No voy a expropiar, voy a expropiar. Cristina encubrió a los acusados del atentado a la AMIA, Cristina sólo quiso buscar una solución. La lista podría seguir. El filósofo Juan José Sebreli llegó a decir que el Presidente había llegado al punto de contradecirse en una misma frase.

En la política, suele ser parte del folklore el manejo del doble discurso. Y quedan expuestas las contorsiones morales ante el estupor perplejo de la sociedad. Cuando las violaciones de los derechos humanos son ejecutadas por amigos de izquierda, Argentina no las condena. La conclusión más lapidaria es que no les importan en realidad los derechos humanos, sino usarlos cuando les viene bien.
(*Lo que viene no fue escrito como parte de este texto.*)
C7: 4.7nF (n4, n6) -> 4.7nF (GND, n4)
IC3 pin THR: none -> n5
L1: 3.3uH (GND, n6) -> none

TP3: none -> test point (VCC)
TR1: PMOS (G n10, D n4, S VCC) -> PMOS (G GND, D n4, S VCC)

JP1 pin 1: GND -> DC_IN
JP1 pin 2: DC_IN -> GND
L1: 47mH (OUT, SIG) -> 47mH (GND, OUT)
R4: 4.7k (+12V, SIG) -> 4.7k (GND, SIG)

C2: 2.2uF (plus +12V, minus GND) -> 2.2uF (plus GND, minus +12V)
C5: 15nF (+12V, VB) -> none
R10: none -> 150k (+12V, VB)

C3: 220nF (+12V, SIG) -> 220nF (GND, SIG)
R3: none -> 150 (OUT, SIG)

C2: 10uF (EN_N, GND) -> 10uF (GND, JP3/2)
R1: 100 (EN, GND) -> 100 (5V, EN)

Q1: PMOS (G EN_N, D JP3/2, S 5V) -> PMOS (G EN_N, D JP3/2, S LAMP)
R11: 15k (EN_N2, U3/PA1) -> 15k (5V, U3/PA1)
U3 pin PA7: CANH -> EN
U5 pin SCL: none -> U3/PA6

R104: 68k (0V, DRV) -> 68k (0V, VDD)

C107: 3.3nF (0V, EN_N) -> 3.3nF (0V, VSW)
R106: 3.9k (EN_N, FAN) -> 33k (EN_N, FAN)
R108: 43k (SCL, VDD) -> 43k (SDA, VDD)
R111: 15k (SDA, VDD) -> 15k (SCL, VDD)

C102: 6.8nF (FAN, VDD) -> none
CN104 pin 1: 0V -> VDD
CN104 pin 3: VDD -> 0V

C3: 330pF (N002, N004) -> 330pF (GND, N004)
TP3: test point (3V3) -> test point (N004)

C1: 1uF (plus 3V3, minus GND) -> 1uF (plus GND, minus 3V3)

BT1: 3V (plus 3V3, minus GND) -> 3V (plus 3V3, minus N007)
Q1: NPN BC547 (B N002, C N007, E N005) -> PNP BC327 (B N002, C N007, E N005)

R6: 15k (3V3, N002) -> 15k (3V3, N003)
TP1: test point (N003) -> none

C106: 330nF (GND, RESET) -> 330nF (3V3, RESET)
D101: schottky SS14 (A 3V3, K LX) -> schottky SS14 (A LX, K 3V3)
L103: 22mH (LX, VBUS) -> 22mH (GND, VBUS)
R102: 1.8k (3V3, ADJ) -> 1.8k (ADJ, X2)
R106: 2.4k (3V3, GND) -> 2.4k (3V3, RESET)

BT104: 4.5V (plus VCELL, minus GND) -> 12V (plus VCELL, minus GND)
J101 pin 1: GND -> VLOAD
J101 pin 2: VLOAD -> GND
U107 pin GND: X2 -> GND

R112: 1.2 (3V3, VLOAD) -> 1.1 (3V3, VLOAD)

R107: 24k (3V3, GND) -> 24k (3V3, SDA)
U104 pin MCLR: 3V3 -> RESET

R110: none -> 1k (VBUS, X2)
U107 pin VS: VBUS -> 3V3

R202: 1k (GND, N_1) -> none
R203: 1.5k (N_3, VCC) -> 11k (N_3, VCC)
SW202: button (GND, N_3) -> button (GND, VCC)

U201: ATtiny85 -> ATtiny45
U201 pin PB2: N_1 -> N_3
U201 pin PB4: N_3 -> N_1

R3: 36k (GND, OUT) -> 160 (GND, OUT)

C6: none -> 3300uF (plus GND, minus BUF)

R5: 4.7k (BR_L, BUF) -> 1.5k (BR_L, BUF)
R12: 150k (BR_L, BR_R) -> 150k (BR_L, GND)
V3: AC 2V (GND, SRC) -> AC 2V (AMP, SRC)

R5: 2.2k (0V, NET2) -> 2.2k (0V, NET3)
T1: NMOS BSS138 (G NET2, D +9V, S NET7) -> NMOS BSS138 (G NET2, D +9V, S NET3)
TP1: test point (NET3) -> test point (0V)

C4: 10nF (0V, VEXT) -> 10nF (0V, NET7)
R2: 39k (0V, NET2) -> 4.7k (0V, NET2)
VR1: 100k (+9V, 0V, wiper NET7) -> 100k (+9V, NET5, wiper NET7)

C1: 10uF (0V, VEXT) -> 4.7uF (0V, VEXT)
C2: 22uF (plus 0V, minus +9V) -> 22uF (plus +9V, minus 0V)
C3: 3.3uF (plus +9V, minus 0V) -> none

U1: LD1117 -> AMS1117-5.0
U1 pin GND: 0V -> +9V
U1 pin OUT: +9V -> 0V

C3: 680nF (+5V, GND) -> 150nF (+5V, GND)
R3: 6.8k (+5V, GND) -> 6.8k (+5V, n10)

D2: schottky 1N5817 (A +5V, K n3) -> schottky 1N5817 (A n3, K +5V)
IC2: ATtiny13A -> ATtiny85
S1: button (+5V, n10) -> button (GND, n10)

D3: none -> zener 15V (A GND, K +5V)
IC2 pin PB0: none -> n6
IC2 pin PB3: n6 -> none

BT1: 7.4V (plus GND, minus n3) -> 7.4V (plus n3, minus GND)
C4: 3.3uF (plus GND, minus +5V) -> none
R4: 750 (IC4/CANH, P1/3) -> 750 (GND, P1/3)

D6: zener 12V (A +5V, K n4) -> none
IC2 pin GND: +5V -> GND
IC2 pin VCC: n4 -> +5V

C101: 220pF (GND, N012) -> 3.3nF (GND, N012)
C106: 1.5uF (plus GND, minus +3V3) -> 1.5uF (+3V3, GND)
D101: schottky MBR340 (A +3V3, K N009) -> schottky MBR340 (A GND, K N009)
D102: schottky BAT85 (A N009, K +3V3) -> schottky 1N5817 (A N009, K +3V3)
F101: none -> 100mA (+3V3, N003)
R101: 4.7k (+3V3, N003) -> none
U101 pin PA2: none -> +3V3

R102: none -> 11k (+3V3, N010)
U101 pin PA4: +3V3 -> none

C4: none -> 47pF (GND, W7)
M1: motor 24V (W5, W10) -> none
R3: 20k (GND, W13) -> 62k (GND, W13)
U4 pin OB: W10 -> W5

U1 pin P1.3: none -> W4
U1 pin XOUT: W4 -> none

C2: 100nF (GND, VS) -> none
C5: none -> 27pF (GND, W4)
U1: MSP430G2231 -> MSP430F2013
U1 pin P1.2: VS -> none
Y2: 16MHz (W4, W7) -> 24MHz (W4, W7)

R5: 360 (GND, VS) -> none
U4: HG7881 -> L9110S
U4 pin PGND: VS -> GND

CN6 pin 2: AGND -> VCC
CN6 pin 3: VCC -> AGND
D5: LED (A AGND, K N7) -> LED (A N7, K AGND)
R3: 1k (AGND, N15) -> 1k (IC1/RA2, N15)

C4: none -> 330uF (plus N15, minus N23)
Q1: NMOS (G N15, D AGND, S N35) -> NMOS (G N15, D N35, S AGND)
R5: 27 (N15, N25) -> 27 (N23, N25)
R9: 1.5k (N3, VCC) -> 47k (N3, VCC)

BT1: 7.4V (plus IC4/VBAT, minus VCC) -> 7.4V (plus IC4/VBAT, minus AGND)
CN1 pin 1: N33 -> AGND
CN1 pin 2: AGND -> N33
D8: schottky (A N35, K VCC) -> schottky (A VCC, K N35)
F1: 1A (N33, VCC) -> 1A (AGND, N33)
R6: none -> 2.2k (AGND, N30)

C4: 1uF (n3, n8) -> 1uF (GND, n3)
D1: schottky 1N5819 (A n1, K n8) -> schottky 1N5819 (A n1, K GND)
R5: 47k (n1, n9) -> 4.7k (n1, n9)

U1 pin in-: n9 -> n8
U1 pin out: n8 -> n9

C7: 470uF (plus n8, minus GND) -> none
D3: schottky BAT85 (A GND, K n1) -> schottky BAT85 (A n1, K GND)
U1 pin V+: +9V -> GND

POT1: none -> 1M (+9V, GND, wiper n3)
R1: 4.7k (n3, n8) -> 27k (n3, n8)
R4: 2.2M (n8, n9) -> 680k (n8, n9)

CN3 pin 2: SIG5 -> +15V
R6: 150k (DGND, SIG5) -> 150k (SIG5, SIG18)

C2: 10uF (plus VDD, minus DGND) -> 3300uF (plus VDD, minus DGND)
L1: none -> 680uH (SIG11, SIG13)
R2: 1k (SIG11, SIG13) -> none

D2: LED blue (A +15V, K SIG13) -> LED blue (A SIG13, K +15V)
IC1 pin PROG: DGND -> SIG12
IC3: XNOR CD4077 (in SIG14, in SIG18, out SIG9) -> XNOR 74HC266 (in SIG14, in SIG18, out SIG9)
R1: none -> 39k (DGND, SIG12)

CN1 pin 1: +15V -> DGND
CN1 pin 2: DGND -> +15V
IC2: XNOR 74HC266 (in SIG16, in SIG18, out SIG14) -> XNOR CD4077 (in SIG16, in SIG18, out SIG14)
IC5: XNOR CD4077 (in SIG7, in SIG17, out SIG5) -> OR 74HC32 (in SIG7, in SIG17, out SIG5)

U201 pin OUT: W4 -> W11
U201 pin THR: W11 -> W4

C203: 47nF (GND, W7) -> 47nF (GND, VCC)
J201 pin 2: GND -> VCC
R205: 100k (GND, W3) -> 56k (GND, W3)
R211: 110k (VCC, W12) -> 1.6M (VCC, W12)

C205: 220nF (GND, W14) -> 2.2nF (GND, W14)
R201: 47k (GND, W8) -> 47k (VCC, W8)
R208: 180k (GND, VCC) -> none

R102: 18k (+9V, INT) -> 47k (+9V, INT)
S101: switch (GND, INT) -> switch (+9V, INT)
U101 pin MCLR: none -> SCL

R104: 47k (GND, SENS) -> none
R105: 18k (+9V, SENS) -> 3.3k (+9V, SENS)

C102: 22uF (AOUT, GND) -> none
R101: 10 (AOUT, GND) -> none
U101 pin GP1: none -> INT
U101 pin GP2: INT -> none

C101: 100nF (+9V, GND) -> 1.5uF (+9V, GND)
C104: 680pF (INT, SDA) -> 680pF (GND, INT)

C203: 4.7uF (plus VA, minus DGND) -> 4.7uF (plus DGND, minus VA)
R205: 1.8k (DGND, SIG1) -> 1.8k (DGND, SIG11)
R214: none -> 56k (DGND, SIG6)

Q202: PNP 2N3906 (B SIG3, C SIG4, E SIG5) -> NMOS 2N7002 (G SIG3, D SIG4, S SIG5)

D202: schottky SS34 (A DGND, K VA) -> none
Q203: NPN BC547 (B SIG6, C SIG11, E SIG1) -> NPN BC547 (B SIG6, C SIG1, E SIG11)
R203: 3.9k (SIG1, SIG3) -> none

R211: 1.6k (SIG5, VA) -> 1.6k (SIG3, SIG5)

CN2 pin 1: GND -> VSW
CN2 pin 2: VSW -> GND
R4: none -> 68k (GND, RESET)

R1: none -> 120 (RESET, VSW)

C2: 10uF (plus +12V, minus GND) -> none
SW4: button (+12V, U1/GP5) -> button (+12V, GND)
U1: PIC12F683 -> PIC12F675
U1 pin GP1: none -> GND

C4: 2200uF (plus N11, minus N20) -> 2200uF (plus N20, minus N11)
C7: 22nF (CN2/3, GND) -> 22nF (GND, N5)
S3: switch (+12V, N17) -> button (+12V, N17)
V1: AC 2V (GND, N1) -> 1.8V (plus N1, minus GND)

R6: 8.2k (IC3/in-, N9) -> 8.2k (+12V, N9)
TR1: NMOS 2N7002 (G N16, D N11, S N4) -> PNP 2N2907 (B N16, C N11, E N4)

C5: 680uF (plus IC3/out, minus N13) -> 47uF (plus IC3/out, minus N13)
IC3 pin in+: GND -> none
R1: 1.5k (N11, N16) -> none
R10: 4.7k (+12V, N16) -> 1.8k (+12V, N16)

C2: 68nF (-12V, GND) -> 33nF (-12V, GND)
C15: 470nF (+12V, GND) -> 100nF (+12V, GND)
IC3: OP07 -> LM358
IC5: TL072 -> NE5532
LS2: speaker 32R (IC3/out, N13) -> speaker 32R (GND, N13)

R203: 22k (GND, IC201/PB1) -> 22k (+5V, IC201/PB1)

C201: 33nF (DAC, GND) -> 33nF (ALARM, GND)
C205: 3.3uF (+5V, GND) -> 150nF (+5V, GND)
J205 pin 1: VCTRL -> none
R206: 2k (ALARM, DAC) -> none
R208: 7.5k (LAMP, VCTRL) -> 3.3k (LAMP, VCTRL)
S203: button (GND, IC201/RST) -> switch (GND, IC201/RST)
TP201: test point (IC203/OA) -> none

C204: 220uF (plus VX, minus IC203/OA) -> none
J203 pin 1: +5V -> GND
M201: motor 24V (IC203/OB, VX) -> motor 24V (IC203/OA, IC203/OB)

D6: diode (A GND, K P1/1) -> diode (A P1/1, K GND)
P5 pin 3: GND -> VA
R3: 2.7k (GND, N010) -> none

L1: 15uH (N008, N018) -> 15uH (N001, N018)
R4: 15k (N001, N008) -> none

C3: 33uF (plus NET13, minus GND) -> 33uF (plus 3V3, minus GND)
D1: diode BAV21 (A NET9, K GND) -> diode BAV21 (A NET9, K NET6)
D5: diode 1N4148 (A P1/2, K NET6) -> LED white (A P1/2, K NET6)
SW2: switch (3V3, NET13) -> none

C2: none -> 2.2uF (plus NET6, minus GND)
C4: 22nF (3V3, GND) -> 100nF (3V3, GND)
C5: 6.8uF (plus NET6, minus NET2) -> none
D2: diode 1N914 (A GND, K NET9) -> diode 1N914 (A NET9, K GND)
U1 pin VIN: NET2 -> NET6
La naturalización del doble discurso y la doble vara, como avivadas que se festejan porque lo importante es ganar la batalla mediática, y por ende no admitir el error, parecían gozar de una aparente inmunidad costumbrista. Como si directamente no importara la verdad, sino imponer por la fuerza la versión que conviene o cambiar el eje del problema apuntando contra un enemigo que corporice los males para la propia tropa. El ruido tapa al estruendo y la confusión diluye pecados y pecadores.

En la “engrietada” realidad política argentina eso parece ser posible de sostener hasta el infinito y más allá de las náuseas. Hasta que el infinito, que a veces solo es una forma de llamar aquello cuyo límite no conocemos, se revela finito, caduco, evidente. Cuando el discurso se queda en temas abstractos, parece no importar la densidad y la gravedad de la cuestión, y puede no llegar a concitar el interés ni el involucramiento de la sociedad.

Justamente, entre las cosas que la pandemia trajo consigo es que llevó a la política a términos de eficiencia real y concreta: ¿hay vacunas o no hay vacunas? ¿puedo trabajar o no puedo trabajar? Y las políticas de restricciones -como no existieron nunca en un marco democrático-, empezaron a convertirse en verdaderos boomerangs porque además de su endeblez legal generaron graves daños con consecuencias prolongadas en el tiempo. El que perdió su trabajo, quebró su negocio o vio enfermar de depresión a su hijo por no ir al colegio por la cuarentena eterna, se siente el chivo expiatorio de una política que encima fracasó en resultados.

Dice Jeremy Bentham que “el negocio de un gobierno es promover la felicidad de la sociedad mediante castigos y recompensas”. Obviamente, la cuestión del castigo está relacionada con la esfera penal. Pero la emergencia de la pandemia centralizó el poder de tal manera en el Presidente de la Nación que, de pronto, él mismo penalizaba por decreto y amenazaba por televisión.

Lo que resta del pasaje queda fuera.